Jay ushered us into a comfy entry lounge where a bearded, be-hatted gent and his wife rose to meet us: Duane Eddy, and wife Deed.

There’s “star-struck,” and then there’s something else, an even more intense and rarefied place where I found myself in awed silence at the Musicians Hall of Fame. I had met James Brown, Johnny Cash, Neil Young, Ray Davies of the Kinks, Joan Baez, Levon Helm, everybody in Peter Paul and Mary, all the Neville Brothers, all the Meters, everybody in Crosby Stills and Nash, everybody in the Talking Heads, everybody in the J. Geils Band, traveled for days with NRBQ…you see what I mean?

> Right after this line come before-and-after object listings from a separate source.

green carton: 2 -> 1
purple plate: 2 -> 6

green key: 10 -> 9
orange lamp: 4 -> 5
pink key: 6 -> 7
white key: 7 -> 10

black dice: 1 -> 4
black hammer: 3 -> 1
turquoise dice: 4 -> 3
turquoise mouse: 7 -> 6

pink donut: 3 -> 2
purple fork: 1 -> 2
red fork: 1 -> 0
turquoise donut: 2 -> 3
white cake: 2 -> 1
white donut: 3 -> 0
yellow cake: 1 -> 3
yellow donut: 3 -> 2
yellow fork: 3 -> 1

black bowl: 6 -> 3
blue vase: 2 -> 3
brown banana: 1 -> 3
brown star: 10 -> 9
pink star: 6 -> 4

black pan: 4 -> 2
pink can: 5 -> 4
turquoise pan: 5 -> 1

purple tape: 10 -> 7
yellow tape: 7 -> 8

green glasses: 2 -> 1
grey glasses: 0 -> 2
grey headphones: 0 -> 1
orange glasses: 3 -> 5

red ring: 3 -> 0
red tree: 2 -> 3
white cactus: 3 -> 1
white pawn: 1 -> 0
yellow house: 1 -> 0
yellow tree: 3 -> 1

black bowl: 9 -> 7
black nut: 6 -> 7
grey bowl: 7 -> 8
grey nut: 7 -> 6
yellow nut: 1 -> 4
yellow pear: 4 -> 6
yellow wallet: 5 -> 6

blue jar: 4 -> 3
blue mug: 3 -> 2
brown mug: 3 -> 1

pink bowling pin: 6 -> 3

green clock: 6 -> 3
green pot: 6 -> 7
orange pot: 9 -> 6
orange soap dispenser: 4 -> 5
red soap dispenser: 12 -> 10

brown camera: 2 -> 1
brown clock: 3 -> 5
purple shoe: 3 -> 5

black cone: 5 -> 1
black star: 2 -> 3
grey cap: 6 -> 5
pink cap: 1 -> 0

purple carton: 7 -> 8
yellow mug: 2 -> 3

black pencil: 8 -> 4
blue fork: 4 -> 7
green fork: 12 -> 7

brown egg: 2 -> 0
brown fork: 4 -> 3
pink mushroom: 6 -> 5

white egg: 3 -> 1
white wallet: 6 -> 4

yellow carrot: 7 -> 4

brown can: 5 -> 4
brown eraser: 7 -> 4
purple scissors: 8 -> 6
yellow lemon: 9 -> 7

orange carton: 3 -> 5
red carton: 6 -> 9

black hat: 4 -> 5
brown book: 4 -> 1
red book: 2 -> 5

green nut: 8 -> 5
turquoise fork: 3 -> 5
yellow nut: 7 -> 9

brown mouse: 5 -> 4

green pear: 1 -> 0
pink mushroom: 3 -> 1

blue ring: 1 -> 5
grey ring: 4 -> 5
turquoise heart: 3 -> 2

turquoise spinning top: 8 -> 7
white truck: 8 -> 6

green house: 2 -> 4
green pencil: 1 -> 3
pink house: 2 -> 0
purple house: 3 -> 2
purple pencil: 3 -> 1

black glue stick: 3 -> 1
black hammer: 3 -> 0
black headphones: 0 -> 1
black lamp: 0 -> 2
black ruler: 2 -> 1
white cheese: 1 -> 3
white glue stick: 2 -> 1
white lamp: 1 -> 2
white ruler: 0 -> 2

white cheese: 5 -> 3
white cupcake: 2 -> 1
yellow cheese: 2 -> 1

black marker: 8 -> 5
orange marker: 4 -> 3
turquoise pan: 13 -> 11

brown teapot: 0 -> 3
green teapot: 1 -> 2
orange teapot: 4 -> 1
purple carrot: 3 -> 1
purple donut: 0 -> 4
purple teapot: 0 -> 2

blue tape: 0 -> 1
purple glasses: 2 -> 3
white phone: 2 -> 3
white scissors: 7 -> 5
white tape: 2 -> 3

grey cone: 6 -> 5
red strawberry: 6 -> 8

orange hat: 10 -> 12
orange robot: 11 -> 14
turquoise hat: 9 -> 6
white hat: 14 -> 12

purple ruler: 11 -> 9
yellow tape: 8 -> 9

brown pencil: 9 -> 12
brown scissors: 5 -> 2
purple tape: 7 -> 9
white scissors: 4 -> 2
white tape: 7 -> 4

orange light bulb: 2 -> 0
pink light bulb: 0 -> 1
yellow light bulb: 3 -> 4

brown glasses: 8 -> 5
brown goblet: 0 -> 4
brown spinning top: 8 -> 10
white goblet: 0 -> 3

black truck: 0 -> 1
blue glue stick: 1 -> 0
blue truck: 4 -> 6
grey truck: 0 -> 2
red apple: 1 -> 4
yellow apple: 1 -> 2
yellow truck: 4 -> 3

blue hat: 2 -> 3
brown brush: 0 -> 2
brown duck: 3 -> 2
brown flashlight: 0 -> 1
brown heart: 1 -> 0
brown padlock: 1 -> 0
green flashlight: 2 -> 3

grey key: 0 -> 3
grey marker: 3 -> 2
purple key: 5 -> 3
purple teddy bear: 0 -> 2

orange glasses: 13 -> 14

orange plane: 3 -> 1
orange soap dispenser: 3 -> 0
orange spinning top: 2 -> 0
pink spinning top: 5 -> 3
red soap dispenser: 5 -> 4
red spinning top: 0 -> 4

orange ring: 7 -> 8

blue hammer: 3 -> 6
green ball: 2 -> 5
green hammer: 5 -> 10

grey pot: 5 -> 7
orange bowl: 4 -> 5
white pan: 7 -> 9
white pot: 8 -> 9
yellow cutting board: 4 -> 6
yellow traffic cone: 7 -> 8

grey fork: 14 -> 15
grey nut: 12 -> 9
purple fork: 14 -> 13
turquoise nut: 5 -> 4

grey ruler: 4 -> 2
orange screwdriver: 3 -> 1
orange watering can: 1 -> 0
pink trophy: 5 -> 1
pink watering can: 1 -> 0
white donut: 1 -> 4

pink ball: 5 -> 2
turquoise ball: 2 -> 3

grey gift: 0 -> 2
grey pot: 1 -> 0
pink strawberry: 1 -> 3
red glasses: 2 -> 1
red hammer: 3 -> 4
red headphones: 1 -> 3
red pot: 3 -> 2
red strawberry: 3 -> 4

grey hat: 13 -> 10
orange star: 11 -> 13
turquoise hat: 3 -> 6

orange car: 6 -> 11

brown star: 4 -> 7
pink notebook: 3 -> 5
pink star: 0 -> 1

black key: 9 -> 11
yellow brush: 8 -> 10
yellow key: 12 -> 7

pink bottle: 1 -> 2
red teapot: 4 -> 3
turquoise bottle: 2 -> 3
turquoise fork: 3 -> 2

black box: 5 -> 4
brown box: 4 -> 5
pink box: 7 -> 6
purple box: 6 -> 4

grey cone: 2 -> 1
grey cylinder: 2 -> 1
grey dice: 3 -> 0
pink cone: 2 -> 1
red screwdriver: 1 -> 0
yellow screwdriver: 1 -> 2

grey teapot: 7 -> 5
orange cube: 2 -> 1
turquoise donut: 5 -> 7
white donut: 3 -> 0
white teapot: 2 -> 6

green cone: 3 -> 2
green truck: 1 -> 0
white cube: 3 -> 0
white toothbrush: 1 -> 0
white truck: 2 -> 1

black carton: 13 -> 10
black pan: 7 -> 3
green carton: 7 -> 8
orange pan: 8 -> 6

But that wasn’t this, as I realized when we all wandered into a cozy cinema where a film on the invaluable roles of session players, producers, engineers and other behind-the-scenes giants got their due. I was startled to recognize that the narrator voice in the tribute film was the same voice I heard from the man in the next seat, at my elbow: Duane Eddy.

When we wandered into an instrument-equipped alcove, a band formed, instantly. Duane grabbed a guitar; Jay a bass, and Jim sat behind the drum kit as they tuned up. Maybe they played Duane’s first hit “Movin’ ’N’ Groovin’” (1957), maybe “Rebel Rouser” – I don’t remember. But I do remember a joyous sense of privilege to be there, an audience of one.

In the exhibit halls we wandered, fans would recognize Duane and rush forward to wrap him in grateful adulation. Nobody could have been more gracious and patient, genuinely pleased to be recognized and greeted – he was the same low-key way through our three-hour lunch. 

Those people who courteously swarmed him there at the Hall of Fame; they were right.